Information behaviour is a major component of digital literacies and digital game-based learning. Robson & Robinson (2013), outline a number of information models – Ellis model, Kuhlthau’s model, Leckie model, Johnson model, Gorman model,Ingwersen and Jarvelin model, Wilson model- which show the various information seeking and communication behaviours that people undertake in developing their information and concurrently digital literacy practices. They identify nine factors that emerge from these various models:
- context;
- demographics;
- expertise;
- psychological factors;
- needs / goals that initiate the user to seek information;
- the information providers needs / goals in communicating the information;
- motivational and inhibiting factors that encourage sustained engagement in the information task;
- activities, thoughts and feelings towards the information-seeking process and
- characteristics of information and sources of information in their usability and credibility. (pp. 184 – 185)

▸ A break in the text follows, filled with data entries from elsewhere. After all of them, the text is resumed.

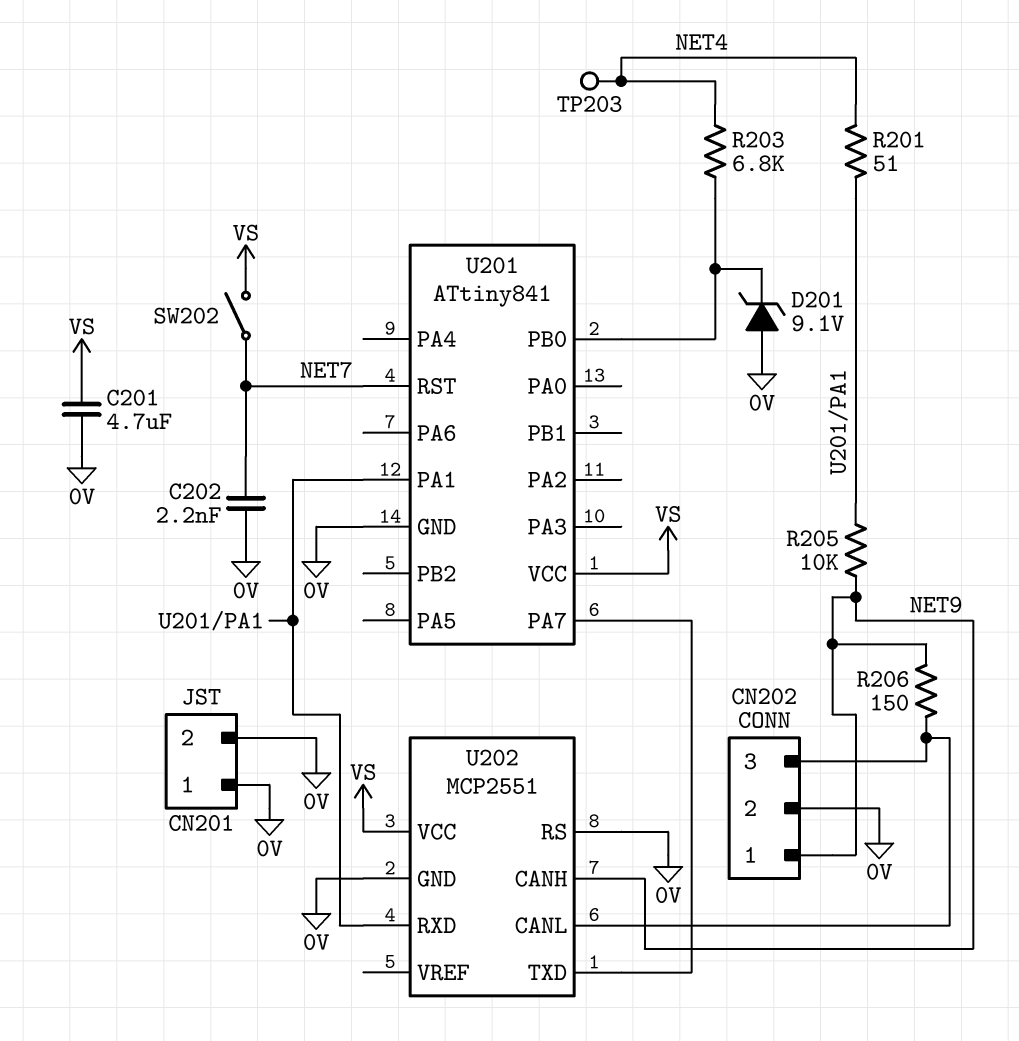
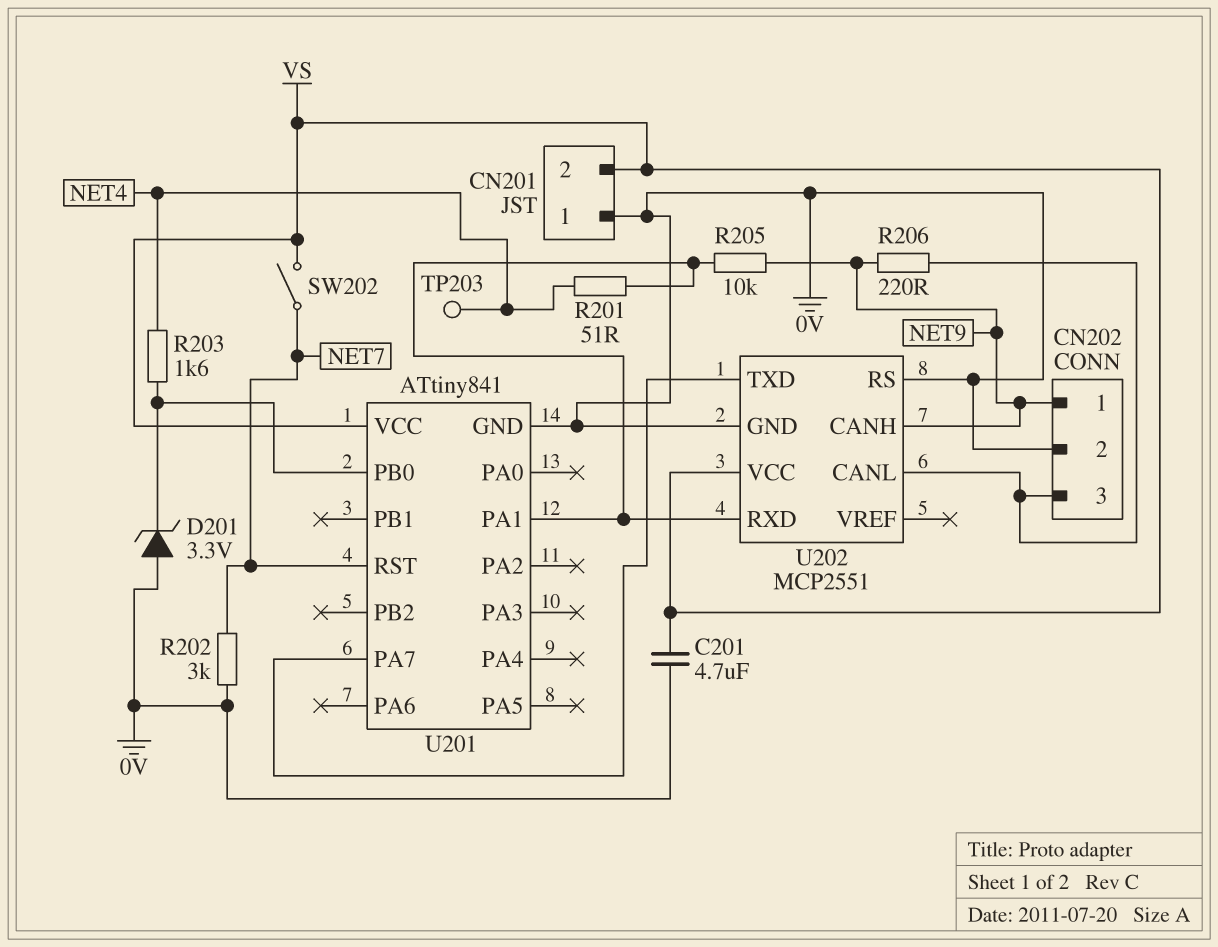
C202: 2.2nF (0V, NET7) -> none
CN201 pin 2: 0V -> VS
D201: zener 9.1V (A 0V, K U201/PB0) -> zener 3.3V (A 0V, K U201/PB0)
R202: none -> 3k (0V, NET7)
R203: 6.8k (NET4, U201/PB0) -> 1.6k (NET4, U201/PB0)
R206: 150 (CN202/3, NET9) -> 220 (CN202/3, NET9)

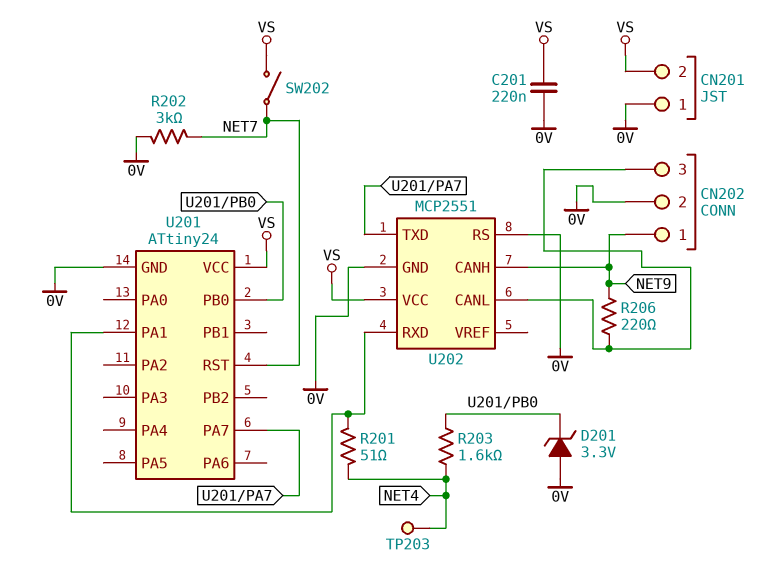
C201: 4.7uF (0V, VS) -> 220nF (0V, VS)
R205: 10k (NET9, U201/PA1) -> none
U201: ATtiny841 -> ATtiny24

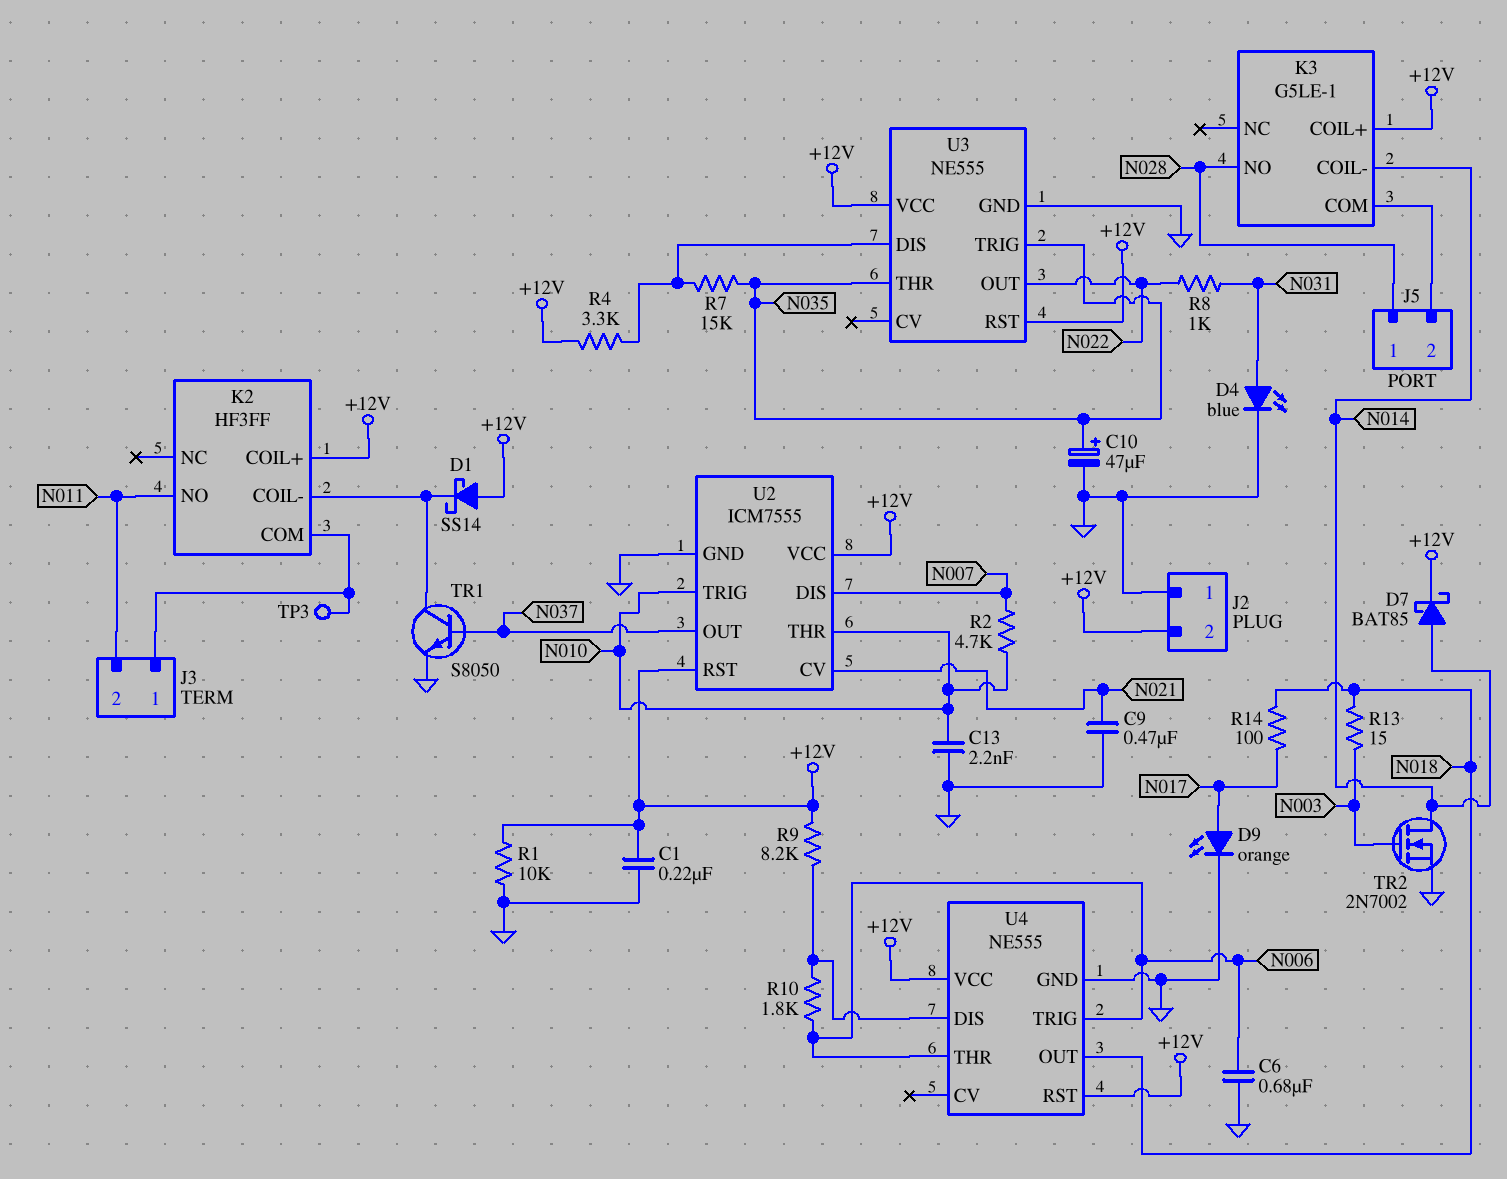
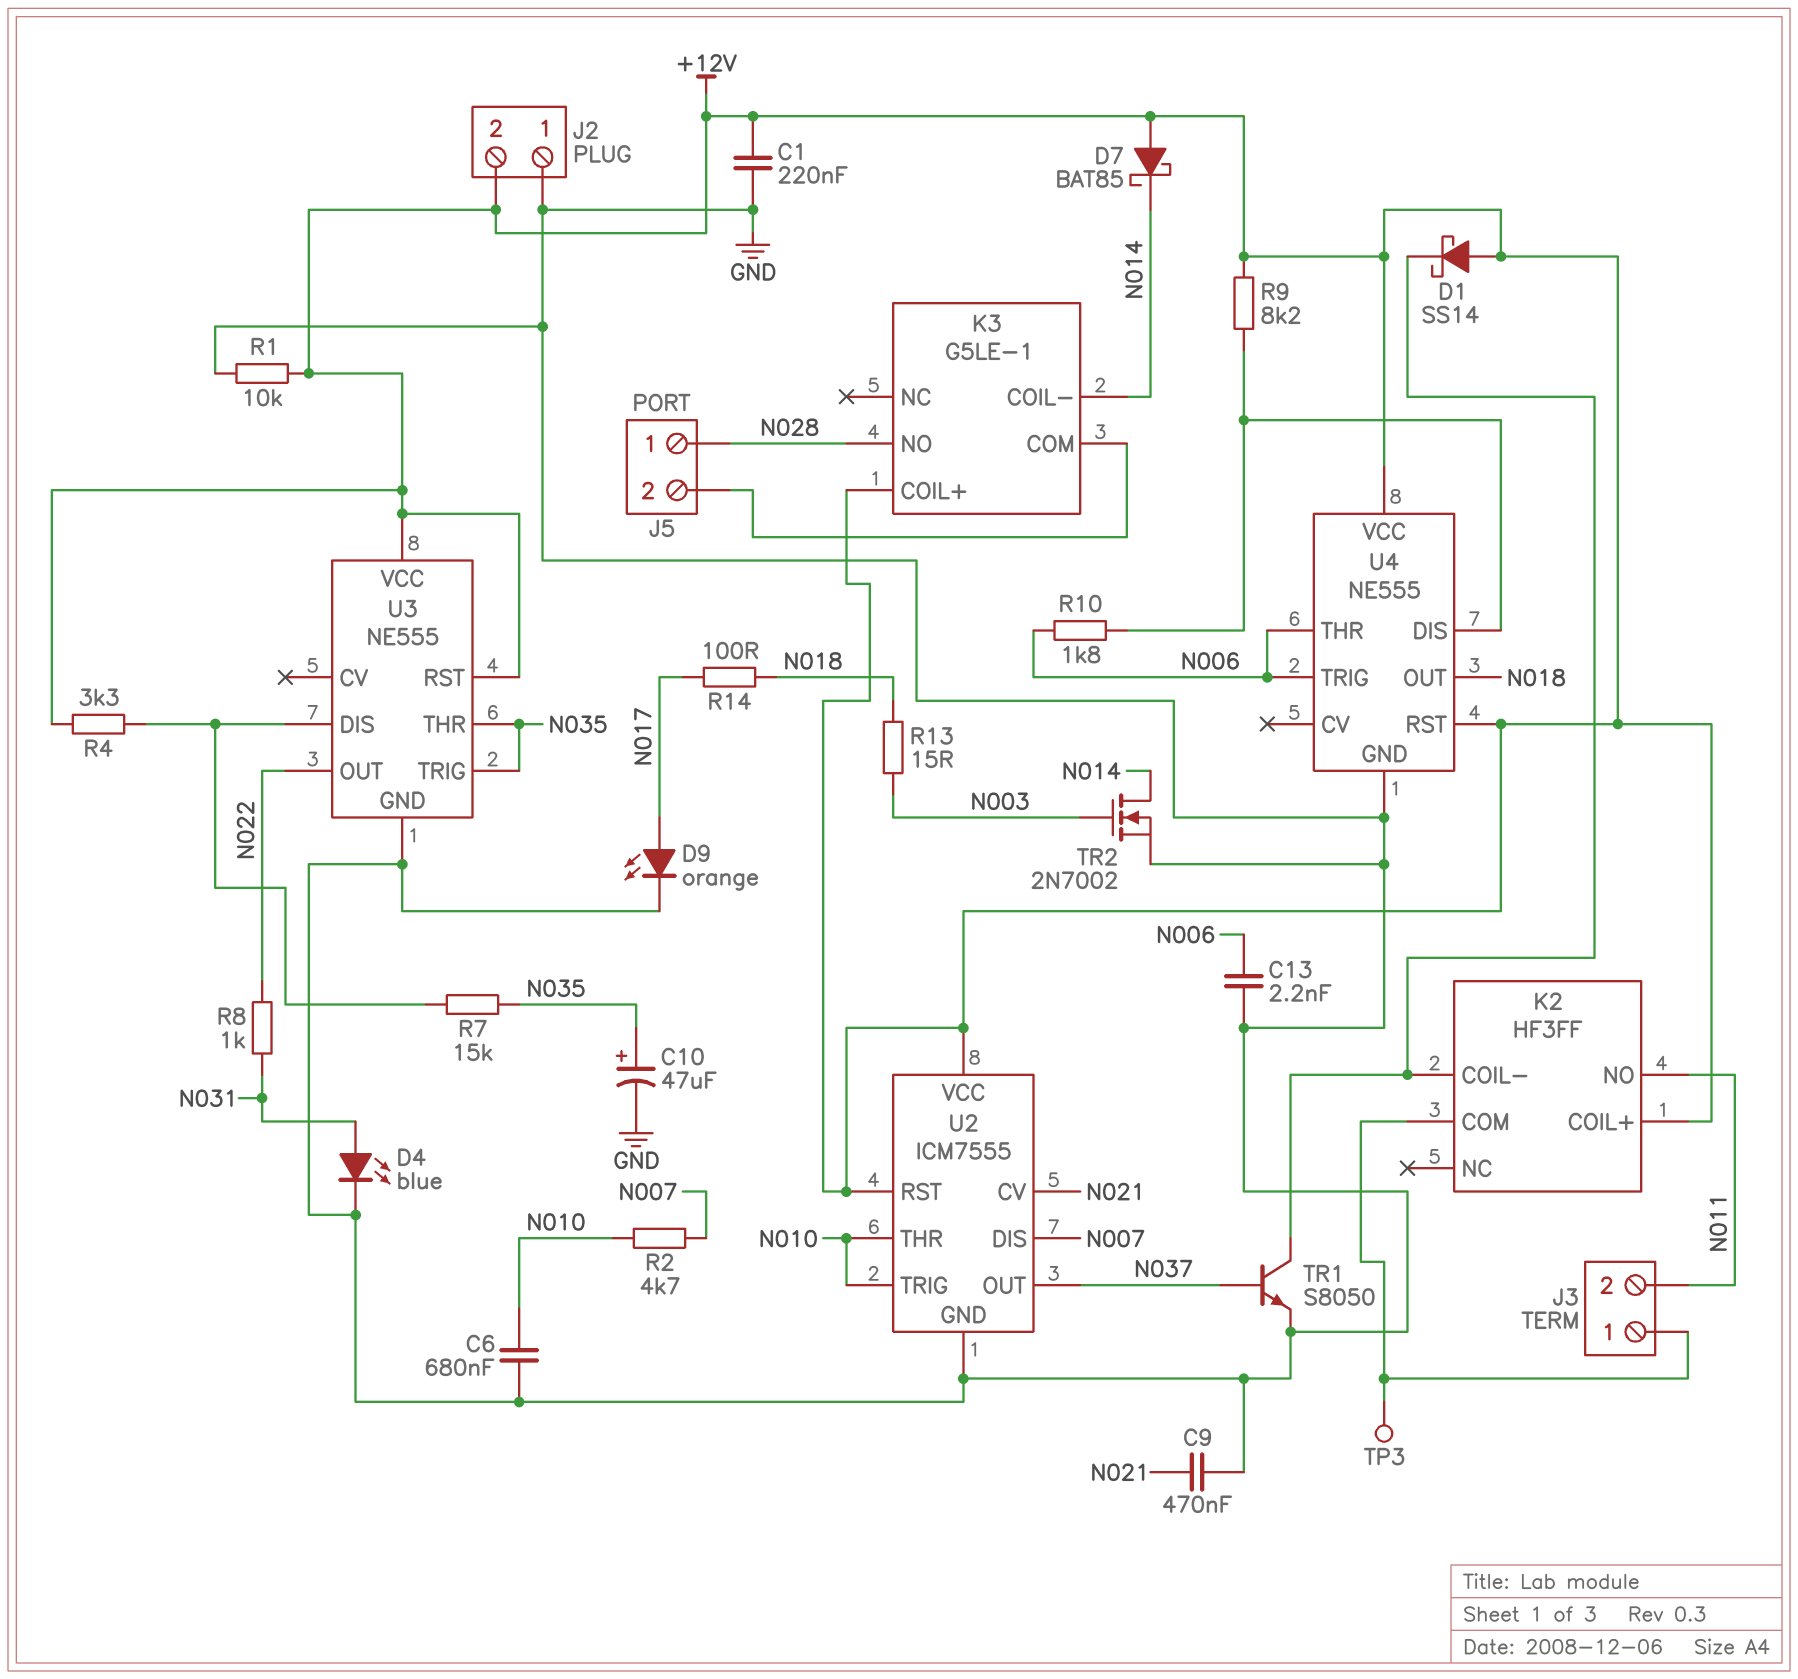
C6: 680nF (GND, N006) -> 680nF (GND, N010)
C13: 2.2nF (GND, N010) -> 2.2nF (GND, N006)
D7: schottky BAT85 (A N014, K +12V) -> schottky BAT85 (A +12V, K N014)

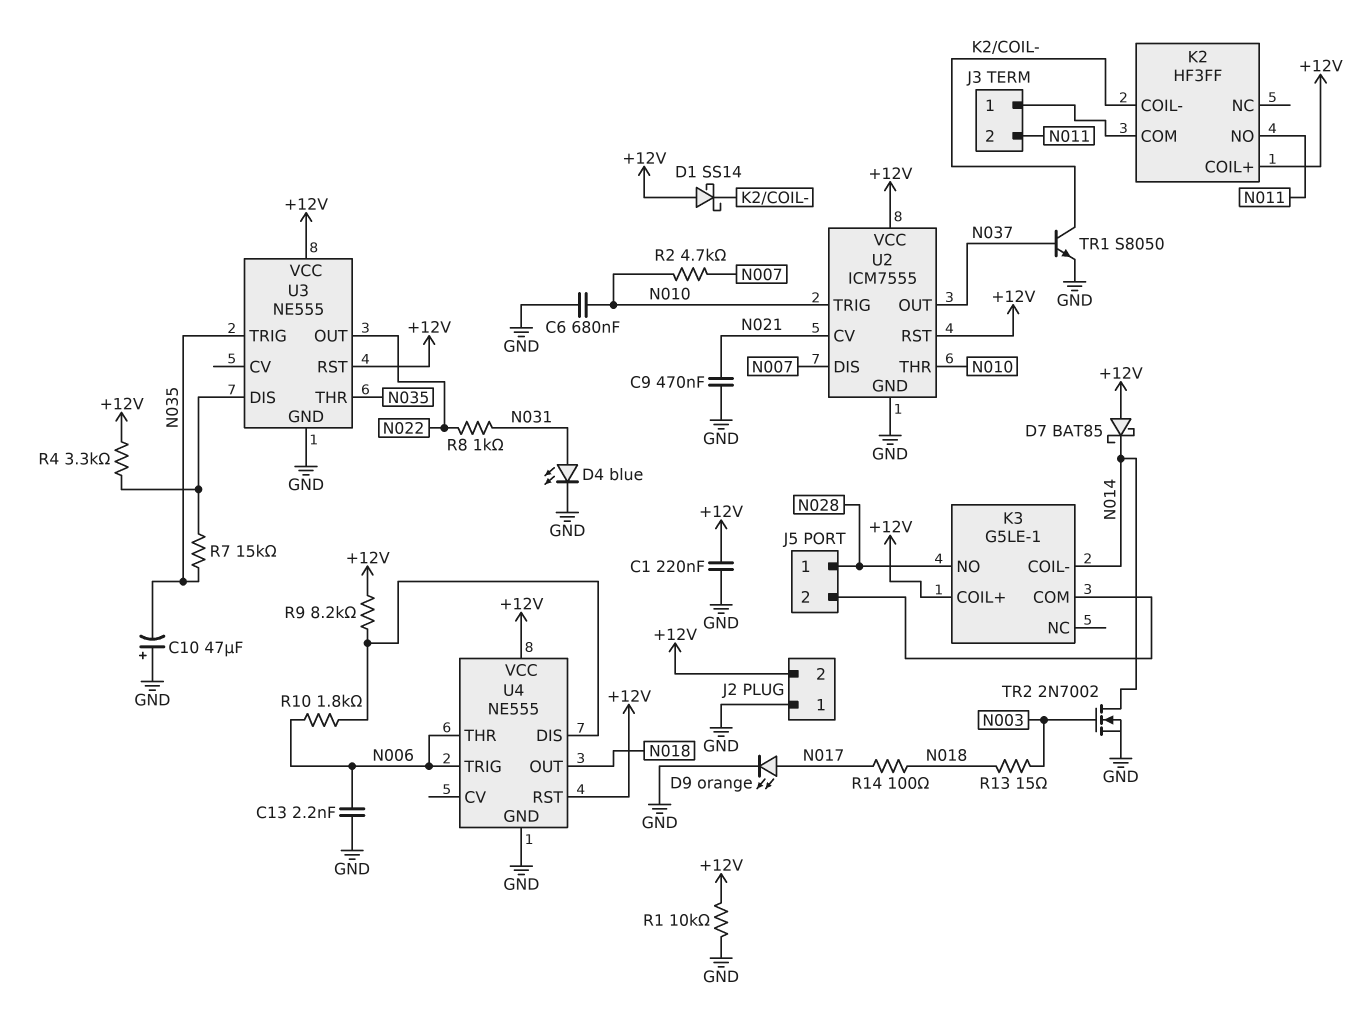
C10: 47uF (plus N035, minus GND) -> 47uF (plus GND, minus N035)
TP3: test point (J3/1) -> none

If the nine factors mentioned above are reflected upon in relation to the use of digital games in learning, it can be seen that there are parallels to be made. The context of learning is the situated learning within the game but it can also be the learning that happens out of the game through reflection and debriefing of the learning made through using the game (Turkay, Hoffman, Kinzer, Chantes & Vicari, 2014; Routledge, 2009). Expertise is evident in both digital literacies and digital game-based learning. As learners there are always gaps. the gaps in digital literacies may be how to access information using a device, the gaps in using a digital game for learning may be (as one example) in not knowing how to collect enough experience points on a certain level to progress to the next level. This awareness of the knowledge gap may hinder full participation in a digital game just as it can lead to feelings of anxiety in the initial stages of inquiry learning (Kuhlthau, Maniotes, Caspari, 2007; Routledge, 2009).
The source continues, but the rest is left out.